If this were a real app, this would something you’d want. With asynchronous messages, out-of-order delivery becomes lot more likely. With the very synchronous model I’d explicitly downgraded to, this reordering shouldn’t really happen, and would crash the session quickly, allowing both users to just restart it, since they’re already online.
No Contact Discovery
The system I’ve made also identifies users directly with their identity keys, which is a cheap cop-out to avoid dealing with the complicated problem of associating cryptographic identities with real people.
Nuntius basically tells you to go solve the problem yourself, and figure out what identities your friends have, by asking them. Once you know what identity John has for Nuntius, you can save it with the CLI.
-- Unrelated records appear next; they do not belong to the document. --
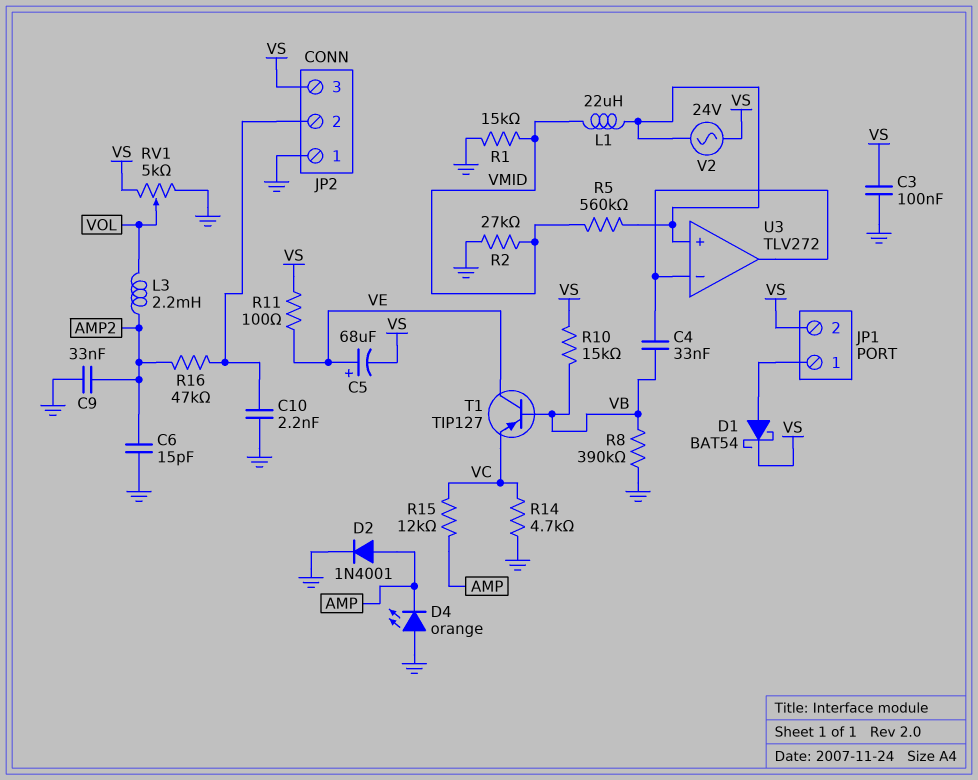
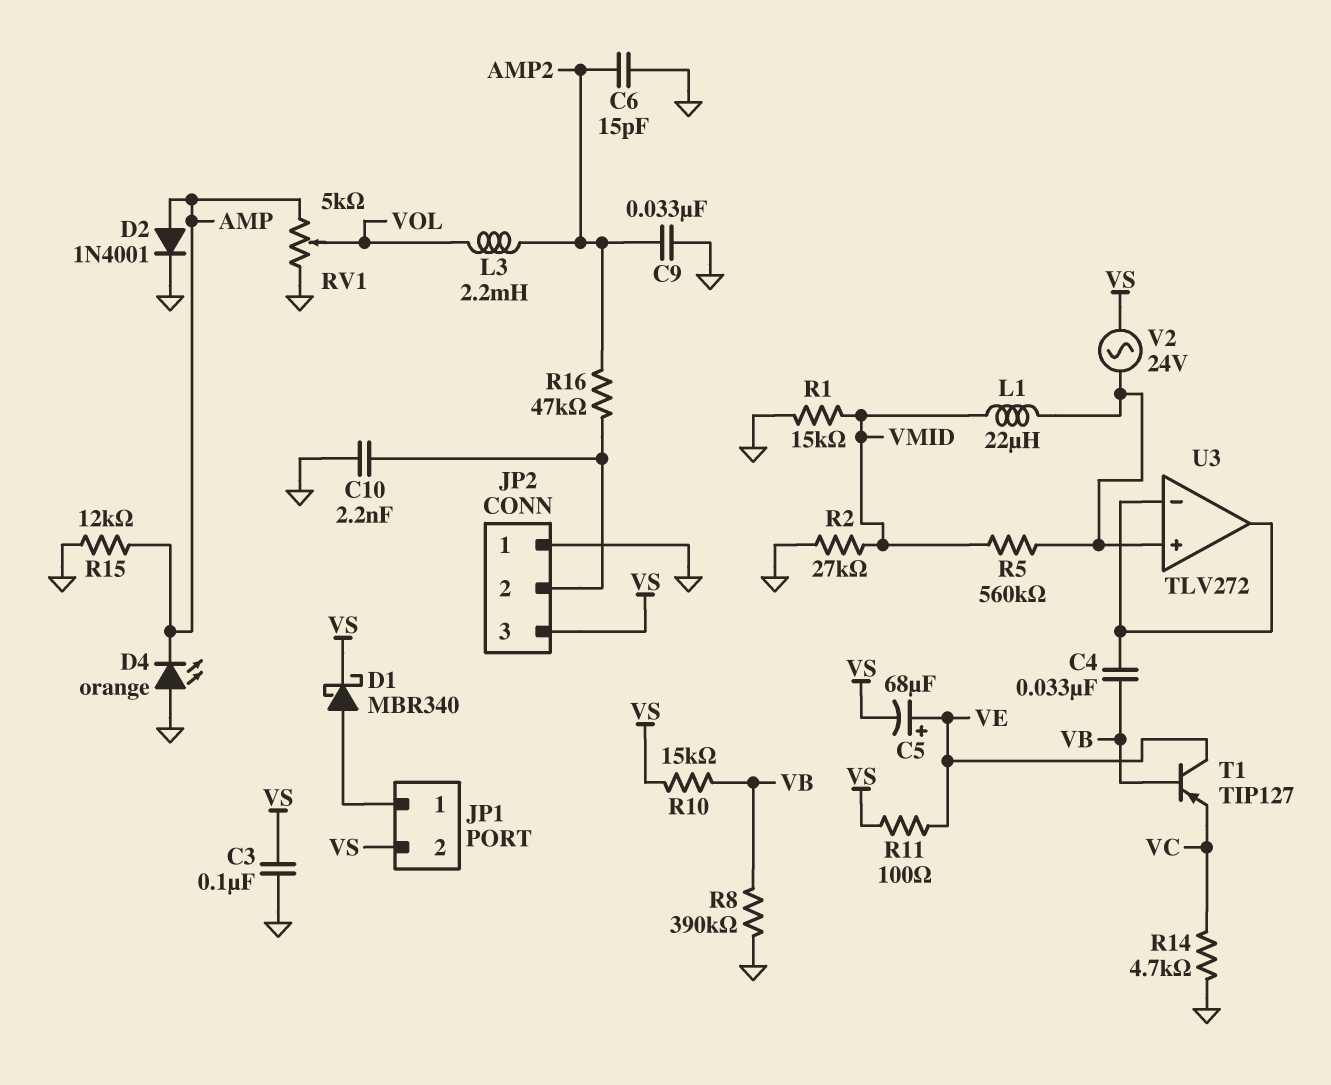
D1: schottky BAT54 (A JP1/1, K VS) -> schottky MBR340 (A JP1/1, K VS)
R15: 12k (AMP, VC) -> 12k (AMP, GND)
RV1: 5k (GND, VS, wiper VOL) -> 5k (AMP, GND, wiper VOL)

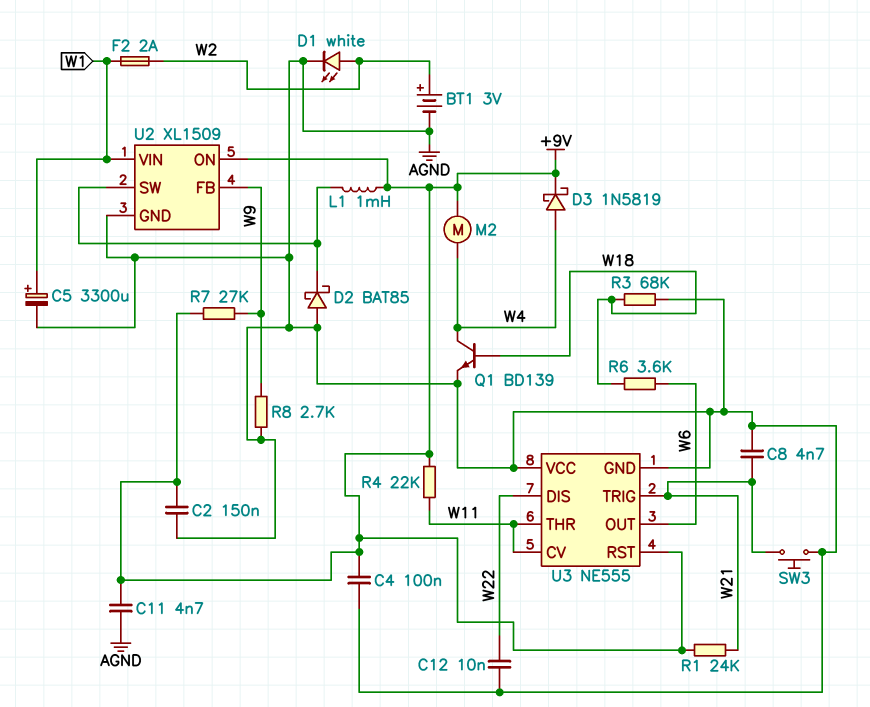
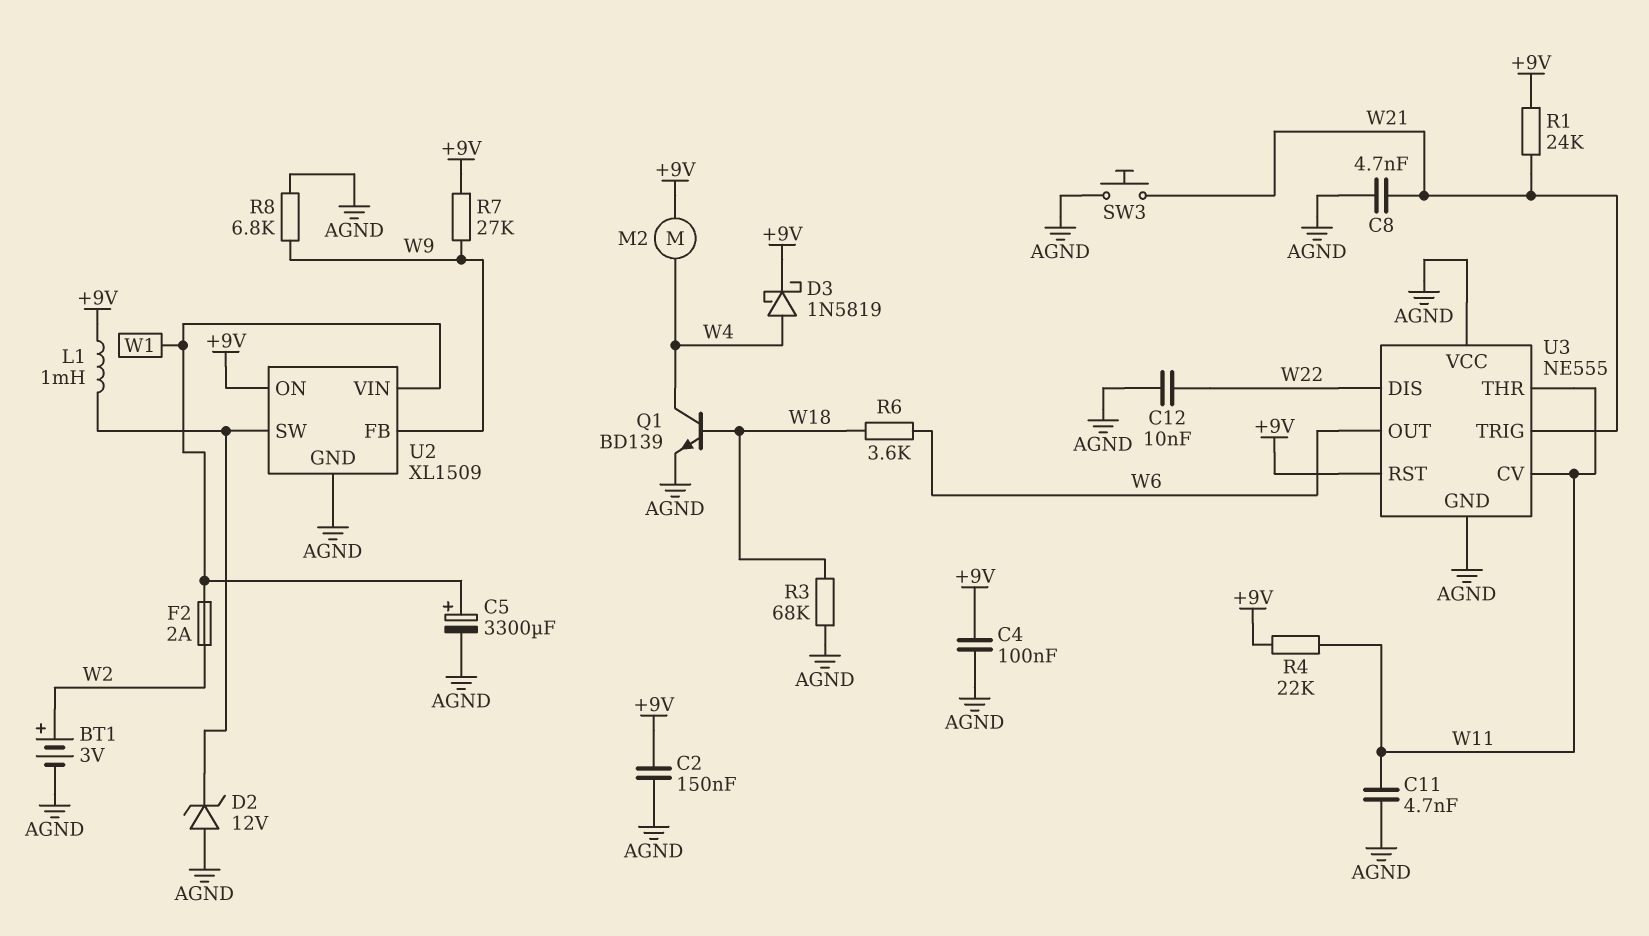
C11: 4.7nF (+9V, AGND) -> 4.7nF (AGND, W11)
D1: LED white (A W2, K AGND) -> none
D2: schottky BAT85 (A AGND, K U2/SW) -> zener 12V (A AGND, K U2/SW)
R8: 2.7k (AGND, W9) -> 6.8k (AGND, W9)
A tangentially related limitation is that there’s no support at all for multiple devices, although in theory if you were to copy your local database from one machine to another, things should just work.
Limited Interface
There’s also the fundamental limitation of using a CLI tool instead of a full blown GUI app. I actually do like the idea of making a pretty GUI along with all of the expected features, but this would be a small exercise in cryptography, a medium exercise in desiging application protocols, and a large exercise in making GUIs.
Conclusion
In summary, I made a CLI tool for session based E2E encrypted messaging. I had a lot of fun implementing the cryptographic protocols. I dare say that I actually understand how the Double Ratchet works. I dare not say that I understand why X3DH is the way it is. Perhaps it’s better that my little toy isn’t very intuitive, or easy to use. That way, people won’t use it.
Use Signal :).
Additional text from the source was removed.